Ich warte auf ihn, dachte Feline und wandte sich dem Schuppen zu. Er war genau wie der Dachboden vollgestellt mit alten Sachen, die der Vorbesitzer zurückgelassen hatte. Feline war dies egal gewesen, weil sie so schnell wie möglich hatte einziehen wollen.
So nach und nach würde sie alles durchforsten und schauen, ob sie dort kleine Schätze fand, die sie gebrauchen konnte. Vieles war zum Wegwerfen einfach zu schade. Feline liebte es, aus vermeintlichem Müll wunderschöne Sachen zu zaubern.
Upcycling nannte man das heute. Sie aber hatte dies schon immer getan.
Alte Gummistiefel konnten mit Frühlingsblumen bepflanzt werden, Blecheimer waren günstig platziert eine interessante Abwechslung in jedem Garten. Wie einzigartig zeigten sich alte Bretter oder Töpfe, wenn man sie im richtigen Winkel an der richtigen Stelle zur Schau stellte. Sogar für einen alten Koffer hatte Feline Verwendung gefunden. Bepflanzt sah er wunderschön aus. Gerade jetzt, mit seinem Schneehäubchen und dem Flair der Vergangenheit, das sich in der langen Zeit draußen des Leders bemächtigt hatte, war er zusammen mit der Winterheide, zwischen die Feline Tannenzweige und rote Kugeln gesteckt hatte, ein wahrer Blickfang.
Ein alter Schlitten fristete im Schuppen auch noch sein Dasein. Wenn man die Kufen ein wenig schmirgelte, würde er bestimmt noch seinen Dienst tun. Feline lächelte. Was war sie als Kind gern gerodelt.
Ja, sie sollte hier bald mal für Ordnung sorgen und nach weiteren Schätzen graben. Und sich später auch den Dachboden vornehmen.
Feline schaute sich ein weiteres Mal um. Martin ließ sich nicht blicken. Dann war es wohl besser, sie ging ins Haus. Holz hatte sie am Morgen schon reingeholt, sodass es muckelig warm in der Kate war. Bei der Kälte schaffte die alte Heizung es oft nicht, alles wirklich ausreichend warm zu machen. Außerdem fiel die Therme oft aus und weigerte sich, auch nur einen der alten Heizkörper zu erwärmen. Der Ofen in der Küche und der Kamin in der Stube waren ein wahrer Segen in dem alten, leicht zugigen Gemäuer mit den alten Fenstern, die dringend mal ausgetauscht werden müssten.

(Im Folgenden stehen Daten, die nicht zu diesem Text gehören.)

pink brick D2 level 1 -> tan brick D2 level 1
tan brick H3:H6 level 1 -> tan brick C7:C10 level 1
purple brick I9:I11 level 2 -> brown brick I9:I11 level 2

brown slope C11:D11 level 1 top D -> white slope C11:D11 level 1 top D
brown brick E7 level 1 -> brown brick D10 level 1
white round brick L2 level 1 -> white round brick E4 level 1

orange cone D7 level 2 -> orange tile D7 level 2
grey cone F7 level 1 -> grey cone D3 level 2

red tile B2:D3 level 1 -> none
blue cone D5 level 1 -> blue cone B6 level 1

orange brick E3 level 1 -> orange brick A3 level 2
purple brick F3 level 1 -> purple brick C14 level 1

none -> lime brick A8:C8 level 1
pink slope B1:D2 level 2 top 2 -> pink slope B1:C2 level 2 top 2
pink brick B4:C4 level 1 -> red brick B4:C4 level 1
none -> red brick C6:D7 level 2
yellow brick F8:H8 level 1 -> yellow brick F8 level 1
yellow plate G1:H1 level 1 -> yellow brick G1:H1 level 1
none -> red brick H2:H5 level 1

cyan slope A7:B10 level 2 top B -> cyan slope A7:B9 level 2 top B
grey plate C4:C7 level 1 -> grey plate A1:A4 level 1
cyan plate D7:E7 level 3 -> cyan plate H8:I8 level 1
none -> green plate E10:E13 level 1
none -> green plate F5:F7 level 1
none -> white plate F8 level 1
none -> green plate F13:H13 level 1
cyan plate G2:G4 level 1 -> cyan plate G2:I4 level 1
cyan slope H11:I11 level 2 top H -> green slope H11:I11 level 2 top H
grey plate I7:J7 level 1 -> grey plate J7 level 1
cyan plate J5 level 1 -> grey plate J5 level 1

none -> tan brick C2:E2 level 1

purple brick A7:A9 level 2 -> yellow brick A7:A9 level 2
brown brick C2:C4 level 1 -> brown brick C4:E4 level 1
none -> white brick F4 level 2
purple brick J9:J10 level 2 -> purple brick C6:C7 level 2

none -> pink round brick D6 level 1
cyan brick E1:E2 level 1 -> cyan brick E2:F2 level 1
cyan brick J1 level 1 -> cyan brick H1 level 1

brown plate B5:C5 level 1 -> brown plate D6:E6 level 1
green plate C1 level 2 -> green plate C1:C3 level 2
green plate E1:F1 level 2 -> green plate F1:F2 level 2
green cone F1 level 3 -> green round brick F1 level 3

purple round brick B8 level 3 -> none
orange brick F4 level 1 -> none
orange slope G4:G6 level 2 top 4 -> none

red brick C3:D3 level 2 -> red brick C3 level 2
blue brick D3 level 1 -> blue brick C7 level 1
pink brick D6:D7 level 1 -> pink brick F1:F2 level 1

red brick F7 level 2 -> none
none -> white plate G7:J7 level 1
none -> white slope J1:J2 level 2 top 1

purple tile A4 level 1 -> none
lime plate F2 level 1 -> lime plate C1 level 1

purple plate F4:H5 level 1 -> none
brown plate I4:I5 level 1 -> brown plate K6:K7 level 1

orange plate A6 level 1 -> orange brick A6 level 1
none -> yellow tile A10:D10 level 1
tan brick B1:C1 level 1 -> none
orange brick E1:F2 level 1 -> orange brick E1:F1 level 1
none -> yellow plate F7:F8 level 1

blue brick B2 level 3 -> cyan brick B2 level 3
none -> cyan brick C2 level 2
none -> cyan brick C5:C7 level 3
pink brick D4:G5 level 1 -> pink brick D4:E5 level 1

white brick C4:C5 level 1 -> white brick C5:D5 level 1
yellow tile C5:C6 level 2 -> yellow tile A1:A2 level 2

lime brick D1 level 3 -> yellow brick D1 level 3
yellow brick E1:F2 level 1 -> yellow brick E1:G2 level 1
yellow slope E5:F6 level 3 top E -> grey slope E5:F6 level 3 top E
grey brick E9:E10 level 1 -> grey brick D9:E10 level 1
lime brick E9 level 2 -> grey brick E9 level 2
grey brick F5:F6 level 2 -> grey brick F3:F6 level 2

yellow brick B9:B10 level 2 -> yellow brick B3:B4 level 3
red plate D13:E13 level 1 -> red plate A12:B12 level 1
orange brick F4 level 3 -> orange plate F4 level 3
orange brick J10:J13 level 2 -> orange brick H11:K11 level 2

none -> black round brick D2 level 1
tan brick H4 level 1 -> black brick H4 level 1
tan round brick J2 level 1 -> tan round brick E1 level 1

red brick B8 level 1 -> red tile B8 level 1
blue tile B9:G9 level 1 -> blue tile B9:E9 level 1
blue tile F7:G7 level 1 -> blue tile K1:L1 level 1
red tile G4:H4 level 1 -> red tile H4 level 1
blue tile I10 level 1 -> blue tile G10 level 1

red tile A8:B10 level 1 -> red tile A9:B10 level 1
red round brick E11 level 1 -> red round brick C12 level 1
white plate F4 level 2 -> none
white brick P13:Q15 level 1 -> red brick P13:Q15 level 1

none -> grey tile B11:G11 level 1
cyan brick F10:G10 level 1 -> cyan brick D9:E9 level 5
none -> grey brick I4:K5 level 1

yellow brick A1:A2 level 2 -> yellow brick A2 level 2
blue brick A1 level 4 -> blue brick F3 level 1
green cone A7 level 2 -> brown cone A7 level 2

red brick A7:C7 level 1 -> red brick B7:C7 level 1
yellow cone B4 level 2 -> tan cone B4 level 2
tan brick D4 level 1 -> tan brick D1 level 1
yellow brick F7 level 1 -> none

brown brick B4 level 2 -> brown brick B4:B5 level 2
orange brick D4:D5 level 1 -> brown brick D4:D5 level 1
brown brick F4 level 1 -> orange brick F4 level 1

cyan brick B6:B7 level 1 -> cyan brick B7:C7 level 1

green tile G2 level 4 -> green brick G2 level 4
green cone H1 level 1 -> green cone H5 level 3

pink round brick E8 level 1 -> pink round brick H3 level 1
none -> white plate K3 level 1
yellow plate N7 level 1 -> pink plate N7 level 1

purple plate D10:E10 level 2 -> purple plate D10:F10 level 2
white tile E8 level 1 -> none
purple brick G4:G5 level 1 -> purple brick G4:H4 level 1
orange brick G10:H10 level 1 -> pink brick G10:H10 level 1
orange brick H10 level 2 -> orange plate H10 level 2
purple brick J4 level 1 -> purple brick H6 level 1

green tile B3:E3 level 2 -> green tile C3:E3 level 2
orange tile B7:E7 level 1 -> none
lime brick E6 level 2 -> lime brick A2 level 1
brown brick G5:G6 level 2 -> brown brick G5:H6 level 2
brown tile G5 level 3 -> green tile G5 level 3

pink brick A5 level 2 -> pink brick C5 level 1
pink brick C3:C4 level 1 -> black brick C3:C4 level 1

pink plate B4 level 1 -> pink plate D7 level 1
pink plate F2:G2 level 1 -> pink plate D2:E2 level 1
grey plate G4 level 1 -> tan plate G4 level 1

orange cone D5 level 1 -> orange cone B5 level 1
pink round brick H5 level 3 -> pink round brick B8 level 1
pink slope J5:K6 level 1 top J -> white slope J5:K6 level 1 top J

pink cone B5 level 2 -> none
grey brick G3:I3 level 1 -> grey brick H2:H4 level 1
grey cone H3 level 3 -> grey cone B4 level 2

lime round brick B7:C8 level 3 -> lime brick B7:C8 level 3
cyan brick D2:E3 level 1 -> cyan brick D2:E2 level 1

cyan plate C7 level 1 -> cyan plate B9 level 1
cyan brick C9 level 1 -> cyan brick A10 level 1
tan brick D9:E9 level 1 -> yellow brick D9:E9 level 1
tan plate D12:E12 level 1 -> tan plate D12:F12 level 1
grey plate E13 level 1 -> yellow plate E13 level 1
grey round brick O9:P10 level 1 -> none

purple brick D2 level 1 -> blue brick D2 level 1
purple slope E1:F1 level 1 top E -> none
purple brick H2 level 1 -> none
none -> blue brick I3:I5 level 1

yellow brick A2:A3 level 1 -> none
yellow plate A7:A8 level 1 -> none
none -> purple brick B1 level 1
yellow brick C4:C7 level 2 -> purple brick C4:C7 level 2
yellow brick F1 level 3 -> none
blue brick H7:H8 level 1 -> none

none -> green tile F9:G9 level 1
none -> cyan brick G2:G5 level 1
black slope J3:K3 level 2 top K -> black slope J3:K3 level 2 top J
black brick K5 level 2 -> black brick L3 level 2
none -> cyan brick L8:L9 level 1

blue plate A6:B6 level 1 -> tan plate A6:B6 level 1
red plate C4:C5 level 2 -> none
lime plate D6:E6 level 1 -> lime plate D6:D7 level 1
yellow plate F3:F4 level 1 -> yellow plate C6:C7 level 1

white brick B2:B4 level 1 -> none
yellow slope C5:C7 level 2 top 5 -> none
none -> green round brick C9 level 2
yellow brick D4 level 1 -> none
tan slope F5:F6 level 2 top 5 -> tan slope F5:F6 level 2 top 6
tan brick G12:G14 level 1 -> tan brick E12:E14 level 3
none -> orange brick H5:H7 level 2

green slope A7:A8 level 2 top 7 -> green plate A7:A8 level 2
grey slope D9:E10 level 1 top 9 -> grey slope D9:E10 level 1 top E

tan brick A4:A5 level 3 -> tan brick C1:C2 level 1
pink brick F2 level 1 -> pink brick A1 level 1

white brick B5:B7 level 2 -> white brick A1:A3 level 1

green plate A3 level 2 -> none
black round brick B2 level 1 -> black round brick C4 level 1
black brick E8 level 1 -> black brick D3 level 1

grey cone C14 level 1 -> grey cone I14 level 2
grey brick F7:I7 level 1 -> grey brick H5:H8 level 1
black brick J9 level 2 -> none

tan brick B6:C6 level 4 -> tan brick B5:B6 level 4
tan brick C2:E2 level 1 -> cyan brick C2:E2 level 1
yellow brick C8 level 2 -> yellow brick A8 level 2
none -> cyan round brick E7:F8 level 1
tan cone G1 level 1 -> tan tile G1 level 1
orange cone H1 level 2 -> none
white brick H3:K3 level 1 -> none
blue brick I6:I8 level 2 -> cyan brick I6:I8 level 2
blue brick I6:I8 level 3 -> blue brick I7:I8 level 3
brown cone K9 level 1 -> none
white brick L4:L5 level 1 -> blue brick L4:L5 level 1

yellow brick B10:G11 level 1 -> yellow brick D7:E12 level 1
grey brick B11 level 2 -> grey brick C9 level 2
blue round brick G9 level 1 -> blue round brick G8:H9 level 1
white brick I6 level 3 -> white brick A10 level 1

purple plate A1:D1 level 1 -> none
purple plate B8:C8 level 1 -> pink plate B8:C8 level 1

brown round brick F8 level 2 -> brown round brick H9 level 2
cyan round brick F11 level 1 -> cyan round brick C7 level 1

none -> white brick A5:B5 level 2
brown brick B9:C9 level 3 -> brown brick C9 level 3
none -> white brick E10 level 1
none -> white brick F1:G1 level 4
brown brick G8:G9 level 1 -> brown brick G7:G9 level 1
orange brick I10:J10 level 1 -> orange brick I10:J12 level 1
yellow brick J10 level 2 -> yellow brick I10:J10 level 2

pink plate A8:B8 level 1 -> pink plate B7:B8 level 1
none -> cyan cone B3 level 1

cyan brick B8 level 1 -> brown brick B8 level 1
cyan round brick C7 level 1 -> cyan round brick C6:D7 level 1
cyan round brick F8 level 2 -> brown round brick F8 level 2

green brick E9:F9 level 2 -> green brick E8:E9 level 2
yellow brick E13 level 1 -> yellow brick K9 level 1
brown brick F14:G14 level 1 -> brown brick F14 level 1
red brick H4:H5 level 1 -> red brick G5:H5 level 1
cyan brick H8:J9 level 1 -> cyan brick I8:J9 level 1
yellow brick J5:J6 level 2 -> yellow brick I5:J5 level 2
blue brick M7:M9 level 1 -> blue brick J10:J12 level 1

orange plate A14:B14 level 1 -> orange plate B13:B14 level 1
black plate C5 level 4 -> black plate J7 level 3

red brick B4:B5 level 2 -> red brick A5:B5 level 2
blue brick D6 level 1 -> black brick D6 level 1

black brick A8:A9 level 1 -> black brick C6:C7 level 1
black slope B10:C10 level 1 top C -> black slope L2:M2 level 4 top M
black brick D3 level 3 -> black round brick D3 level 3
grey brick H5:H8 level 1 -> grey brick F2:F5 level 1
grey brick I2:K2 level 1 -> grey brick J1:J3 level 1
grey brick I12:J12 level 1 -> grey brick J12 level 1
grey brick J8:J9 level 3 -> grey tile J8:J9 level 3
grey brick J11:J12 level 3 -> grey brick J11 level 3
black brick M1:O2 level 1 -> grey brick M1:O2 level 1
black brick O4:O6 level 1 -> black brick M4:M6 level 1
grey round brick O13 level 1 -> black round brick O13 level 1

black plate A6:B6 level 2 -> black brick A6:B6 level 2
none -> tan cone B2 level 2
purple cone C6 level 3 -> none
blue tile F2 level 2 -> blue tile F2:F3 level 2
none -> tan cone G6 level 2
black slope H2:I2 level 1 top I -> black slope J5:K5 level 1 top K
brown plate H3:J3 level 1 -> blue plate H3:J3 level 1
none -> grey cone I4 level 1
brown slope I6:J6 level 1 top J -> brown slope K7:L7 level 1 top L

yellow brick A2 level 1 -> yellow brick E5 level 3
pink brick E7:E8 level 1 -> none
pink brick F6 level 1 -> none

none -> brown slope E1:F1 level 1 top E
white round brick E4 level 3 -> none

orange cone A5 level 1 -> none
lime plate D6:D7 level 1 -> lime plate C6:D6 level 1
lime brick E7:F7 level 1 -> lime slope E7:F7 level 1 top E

Feline tat sich heute schwer damit, reinzugehen, denn spätestens wenn sie die Haustür hinter sich zugezogen hatte, würde sie die Einsamkeit fast körperlich spüren.
Gerade jetzt in der Vorweihnachtszeit war das Alleinsein schlimm. Dann knisterte der Kamin zickig, der Ofen bollerte, und der Wind heulte um die Kate.
Feline seufzte.
Als sie die Tür hinter sich schloss, glitt dann doch ein leichtes Lächeln über ihre Lippen, weil sie an die beiden drolligen Kinder mit den feuerroten Haaren dachte. Fast täglich schlichen sie sich an und glaubten tatsächlich, sie würde es nicht bemerken.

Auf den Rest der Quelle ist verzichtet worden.